News

Ivanka Trump's Use Of Her Personal Email Will Reportedly Be Investigated

by Joseph D. Lyons
Mark Wilson/Getty Images News/Getty Images

Less than 24 hours after news broke that the first daughter used her private email for government business — much in the same way Secretary of State Hillary Clinton once did — congressional investigations are already stirring. Reportedly, House Dems plan to investigate Ivanka Trump's private email usage to see if she broke federal law, a Democratic staffer told D.C.-based media outlets including The Washington Post.

"We plan to continue our investigation of the Presidential Records Act and Federal Records Act, and we want to know if Ivanka complied with the law," the staffer reportedly said.

Bustle has reached out to the office of Rep. Elijah Cummings, the top Democrat on the House Oversight Committee — where The Guardian reported the investigation statement originated — as well as the White House for comment. The House Oversight Committee would likely oversee any possible investigation.

The Post first reported Monday that Trump had emailed White House staff, her own assistants, and even members of the president's cabinet from a personal domain that she shared with her husband "throughout much of 2017."

A spokesperson for Trump's lawyer downplayed the seriousness of her actions in a statement to The Post. "While transitioning into government, after she was given an official account but until the White House provided her the same guidance they had given others who started before she did, Ms. Trump sometimes used her personal account, almost always for logistics and scheduling concerning her family," the statement read.

Trump's account, with the domain name ijkfamily.com, was created in 2016 when the couple decided to move to Washington. The emails are served by Microsoft but pass through The Trump Organization to be "screened" for viruses, The Post reported.
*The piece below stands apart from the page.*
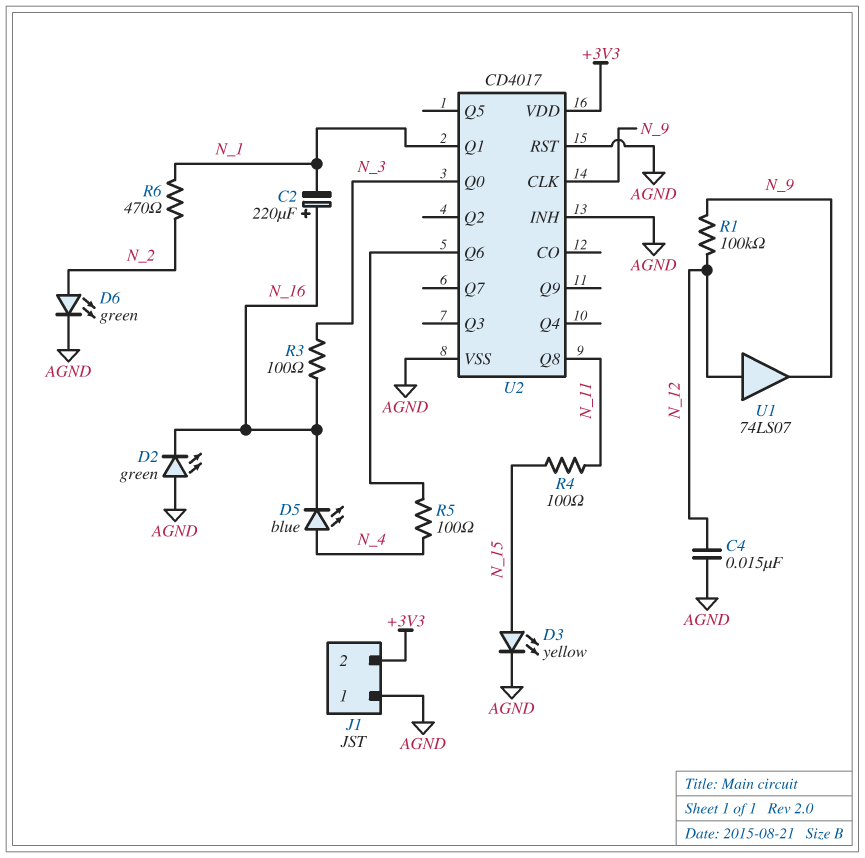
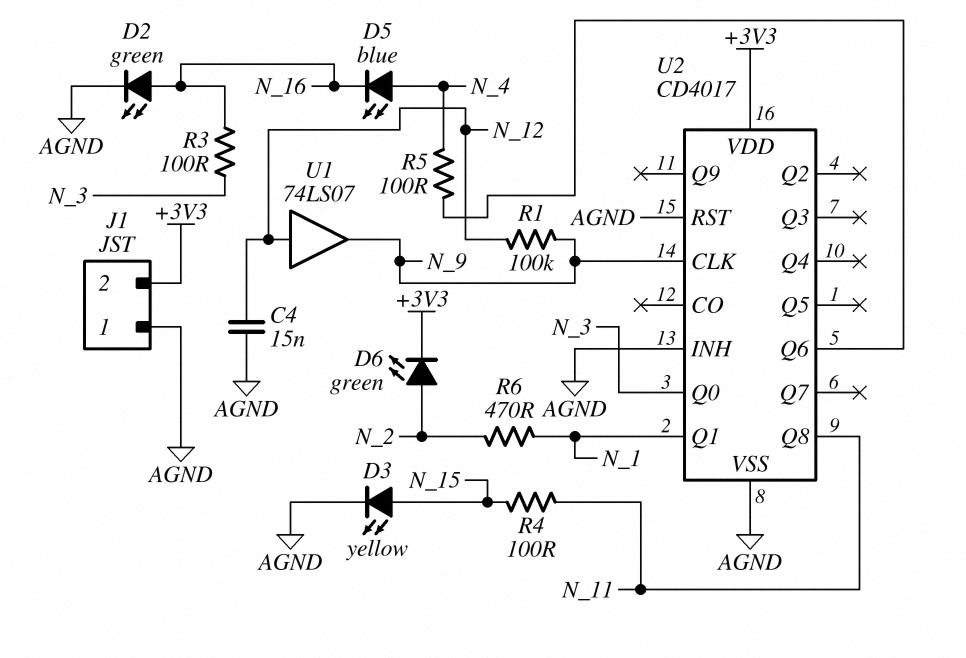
C2: 220uF (plus N_16, minus N_1) -> none
D2: LED green (A AGND, K N_16) -> LED green (A N_16, K AGND)
D6: LED green (A N_2, K AGND) -> LED green (A N_2, K +3V3)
The laws that Congress would be investigating Trump for potentially breaking are the Presidential Records Act and Federal Records Act, which require government workers to use their official email for government business — or forward correspondence to their official account within 20 days so that all their emails are stored and archived properly.

The extent to which Trump used her personal email while in the White House came to light as a result of a public records request from American Oversight, a liberal watchdog group. The group's executive director, Austin Evers, wrote a letter calling for an investigation to both the House Oversight Committee and the Senate Judiciary Committee.

"The parallels between Ms. Trump’s conduct and that of Secretary Clinton are inescapable," Evers wrote in his letter, which was obtained by The Post. "In both her use of personal email and post-discovery preservation efforts, Ms. Trump appears to have done exactly what Secretary Clinton did — conduct over which President Trump and many members of Congress regularly lambasted Secretary Clinton and which, they asserted, demonstrated her unfitness for office."

American Oversight published further statements on Monday after the news became public, and also published some of the excerpts from Trump's emails that it had received from the FOIA request.

So far, none of those released feature Clinton's signature requests for help with the fax machine.